Theresa May faces a massive resignation from ministerial helpers if she refuses to accelerate the repression of fixed-line betting terminals.
Sky News has learned that at least 12 youth members wrote to lead chief Julian Smith who had warned that they would join a rising Tory rebellion during the time of maximum stake in £ 100 to £ 2.
Two amendments were presented that would have the effect of obliging the government to move forward for six months, from October 2019 to April 2019.
A vote on the subject is expected in the House of Commons next Tuesday.
Unless an agreement is made, the government runs the risk of overcoming its Post-Budget Finance Bill defeated, something that has not happened since 1978.
The letter comes after more than 70 deputies, including former conservative cabinet ministries Iain Duncan Smith and Boris Johnson, aligned with laborism to challenge the prime minister and demand that the reduction be rapid.
Tracey Crouch resigned as a sports minister on the subject, suggesting that the government was capitulated under pressure from the gaming industry to delay politics.
"They lost the minister and now they lost the policy.

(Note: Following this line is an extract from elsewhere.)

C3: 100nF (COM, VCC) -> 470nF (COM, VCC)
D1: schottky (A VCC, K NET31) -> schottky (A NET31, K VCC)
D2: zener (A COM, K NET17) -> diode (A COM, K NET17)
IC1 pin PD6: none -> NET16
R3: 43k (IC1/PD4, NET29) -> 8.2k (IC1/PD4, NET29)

What business," said a minister in news about the rebellion of the government's banking.
The treasury insisted that there was no delay and chancellor Philip Hammond defended the decision to put the resource in October into effect, saying it was "common sense" to allow the gaming industry to adjust to the necessary modifications.
Although there is no reference at the time of the endings of the fixed-stakes betting (FOBT) in the Bill of Finances, the aim of the rebels is to force the government's hand pointing to an increase in Remote Gaming Duty, which must rise from 15 % to 21% in October of 2019.

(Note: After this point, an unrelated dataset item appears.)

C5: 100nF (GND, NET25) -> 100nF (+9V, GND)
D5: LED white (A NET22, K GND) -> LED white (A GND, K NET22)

This increase of what is effectively a tax on online casinos aims to offset the loss of the Treasury coffers resulting from changes in the maximum participation of FOBT.

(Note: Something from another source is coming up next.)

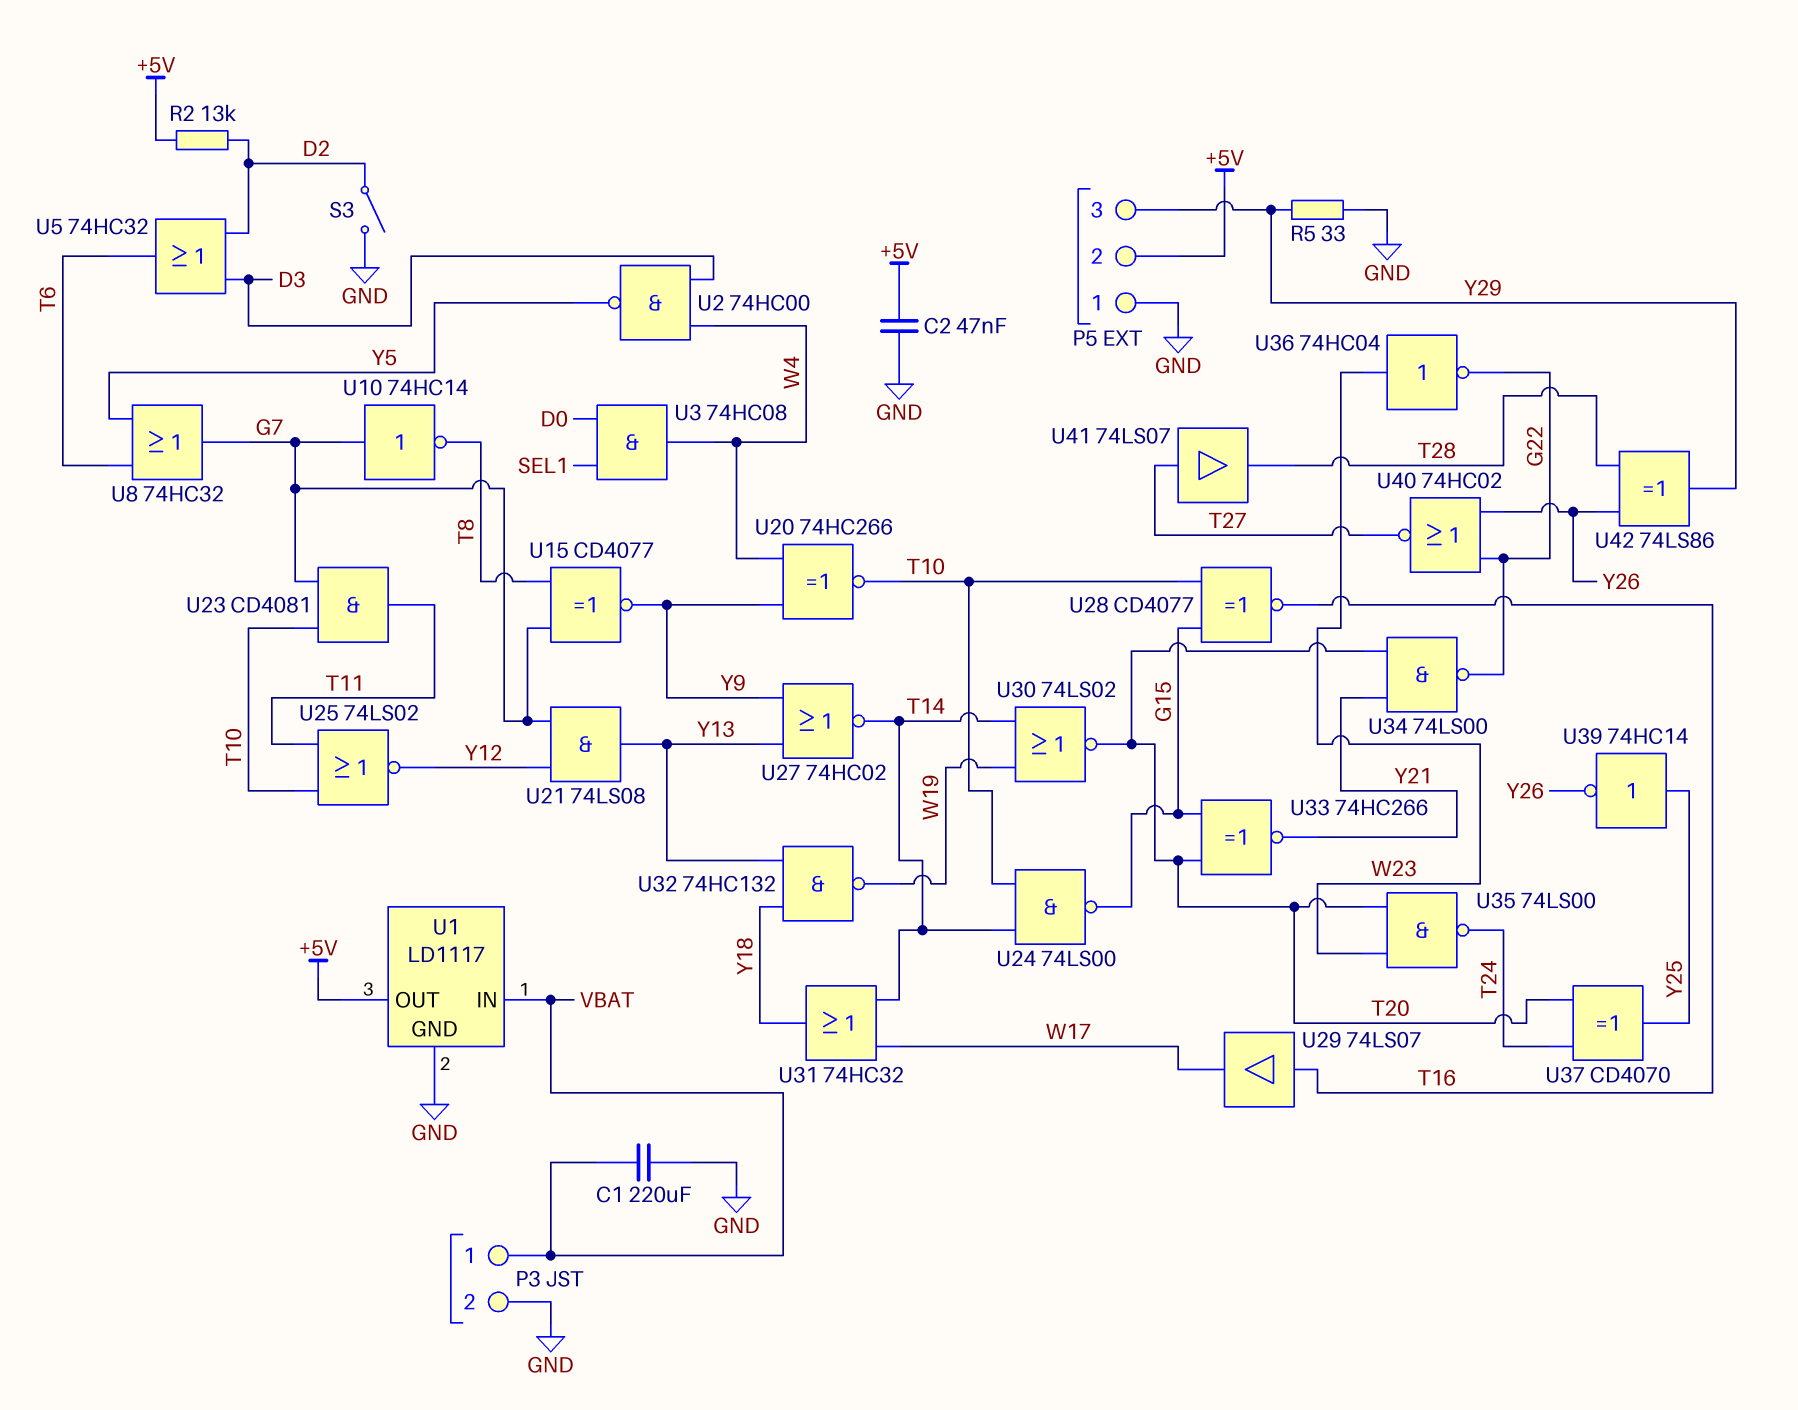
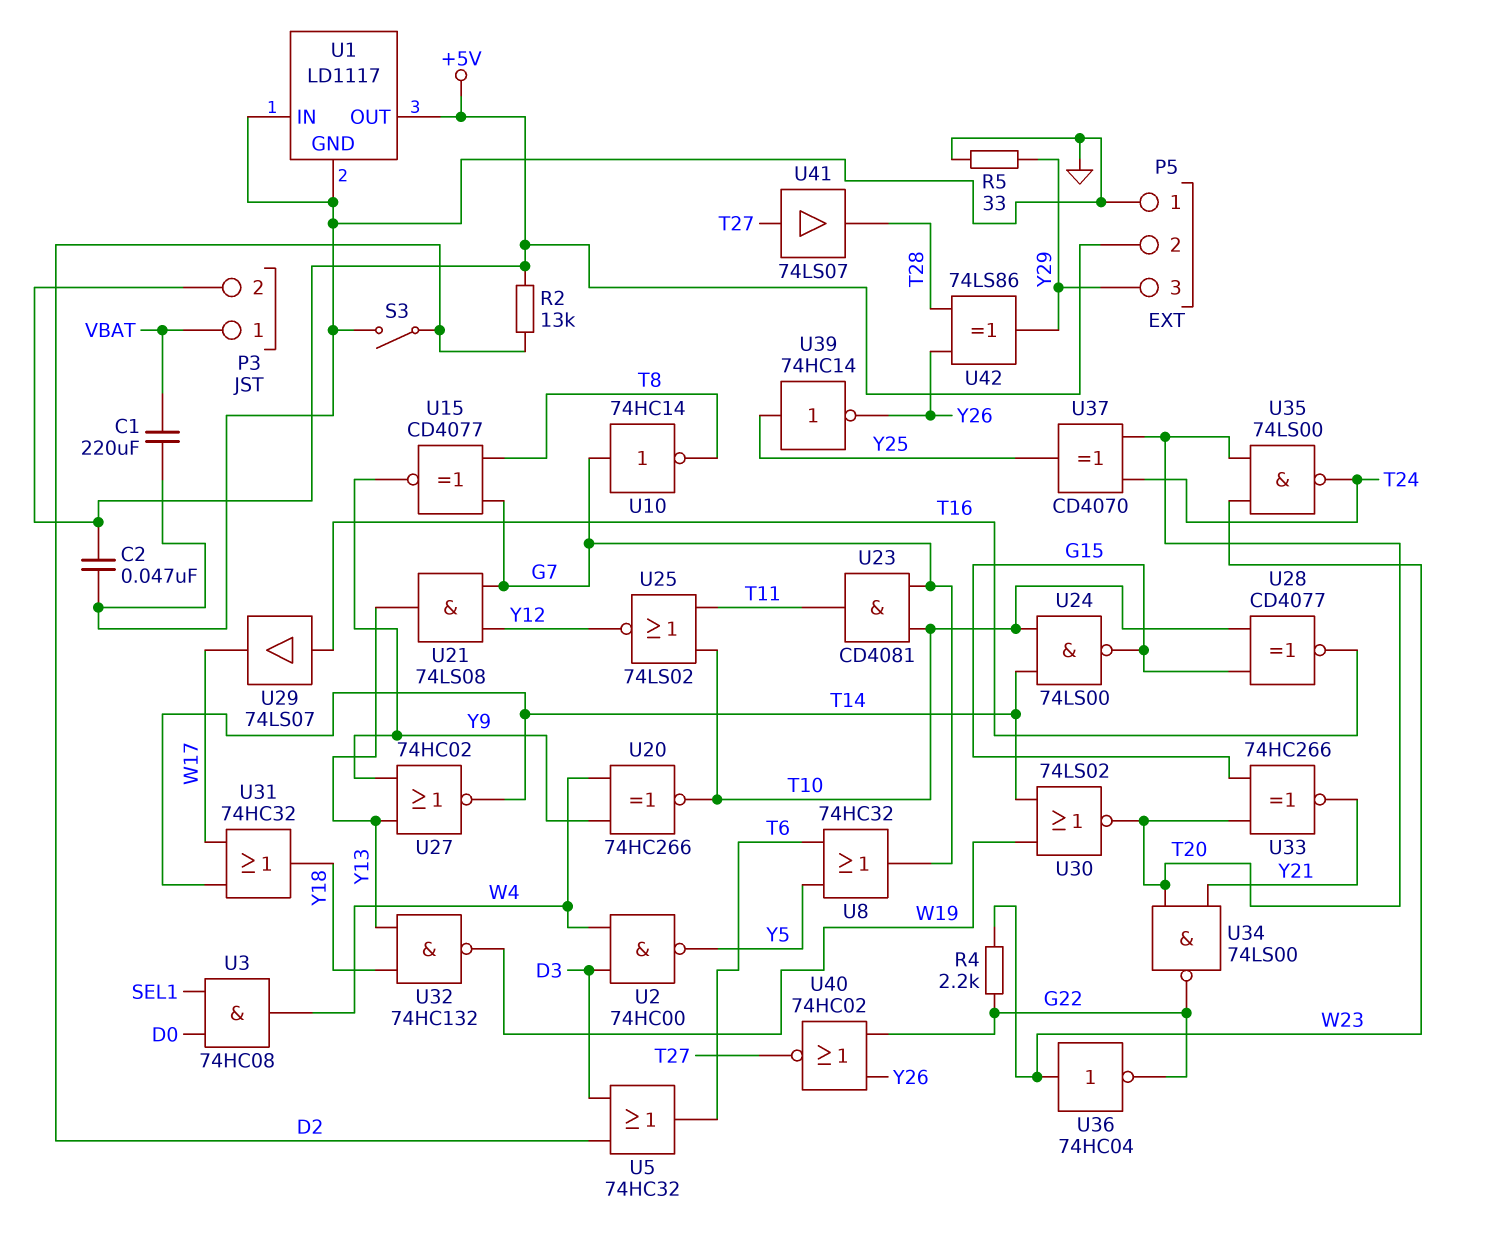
P3 pin 2: GND -> +5V
R4: none -> 2.2k (G22, W23)
U1 pin IN: VBAT -> GND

When trying to prevent the government from implementing this increase, rebel MPs expect the Treasury to have no choice but to change the Remote Gaming Duty increase back in April and allow FOBT cuts to be introduced at the same time.
The Treasury said in a statement on Tuesday: "In October 2019, the maximum bets on all fixed machines of odd fixed bets will be cut from £ 100 to £ 2.
"This is a significant change that will help stop extreme losses and protect the most vulnerable in our society.
"We consult widely with stakeholders – including charities and all parts of the gaming industry – before considering all the tests and making a final decision."